As the saying goes and as we all know, when it comes to war there are rarely any winners. But in the building of Lovrijenac Fortress, the Croatians surely earned the right to at least blow a big, wet raspberry in the direction of their would-be conquerors.
As the nearly thousand year old legend goes, Dubrovnik was under attack from Venetian troops who were looking for a vantage point from which to weaken the hold domestic forces had on their turf. A rocky protrusion to the west of the city’s famous defensive walls was deemed to be the perfect place on which to pitch the troops. With good access from both land and sea, and its proximity to a small yet significant port (Kolorina, also the oldest in the area), it certainly would give a great advantage to the invaders’ overall campaign.
Unfortunately for the Italians, someone on the home team caught wind of this plan and assembled the local forces, rallying them to start work tout de suite on a stronghold of their own. In only three short months, the St Lawrence Fortress (to give it its anglicized name) came into being on the exact spot the assailants had selected for themselves.
Of course, when the Venetian’s sailed back into the port, their ships groaning under the weight of the construction materials they had brought with them, they were a little put out to see that their prime location was now, unquestionably, claimed. Dejected, they turned tail and drifted back across the Adriatic, probably hearing a few choice words from the Croatian community drifting with them on the wind.

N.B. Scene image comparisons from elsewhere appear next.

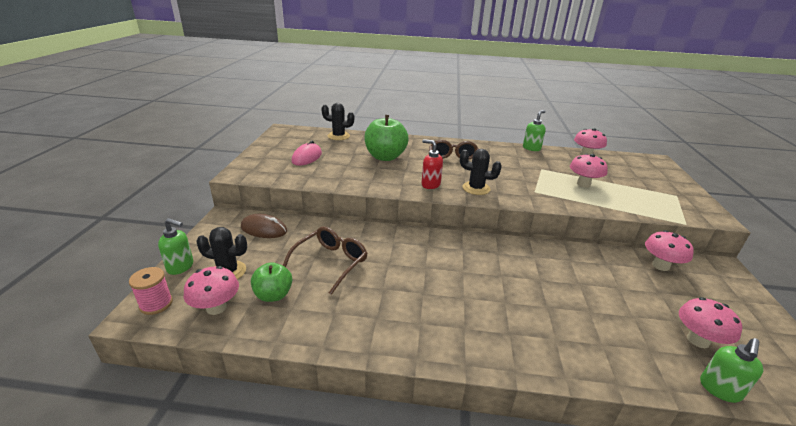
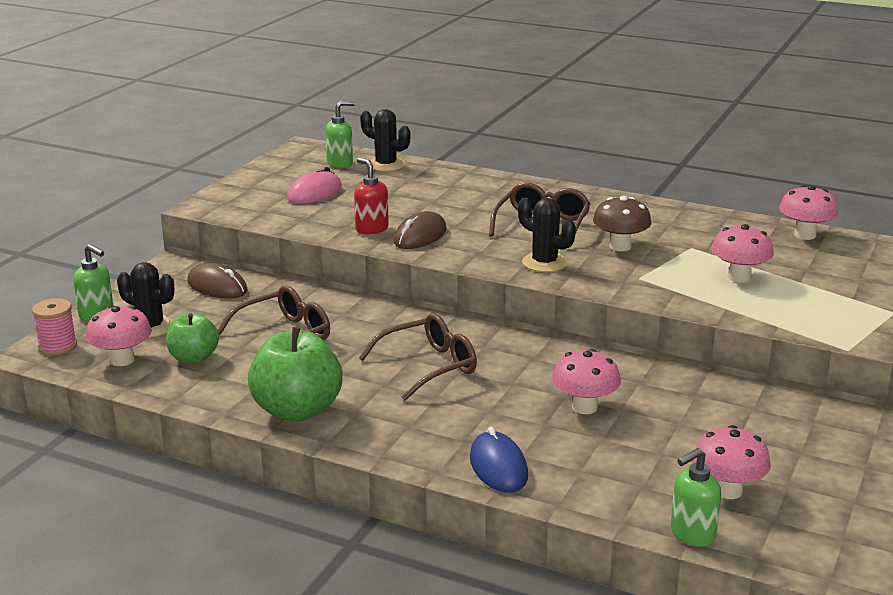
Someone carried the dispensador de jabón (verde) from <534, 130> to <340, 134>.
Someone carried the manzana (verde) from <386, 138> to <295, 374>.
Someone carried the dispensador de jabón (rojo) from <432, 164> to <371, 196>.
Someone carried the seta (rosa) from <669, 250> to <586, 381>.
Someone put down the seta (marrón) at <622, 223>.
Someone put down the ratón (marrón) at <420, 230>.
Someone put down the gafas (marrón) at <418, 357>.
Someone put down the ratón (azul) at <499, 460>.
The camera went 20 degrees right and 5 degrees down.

Though many features of the original base have been lost throughout the various renovations, eras and earthquakes, one small inscription sitting above the gated doorway serves to remind all visitors of the remarkable story behind the fastest fort in the west. Pulled from a fable penned by wise old Aesop, the text simply reads ‘Libertas Venditur Auro’ – Freedom is not to be sold for all the treasures in the world.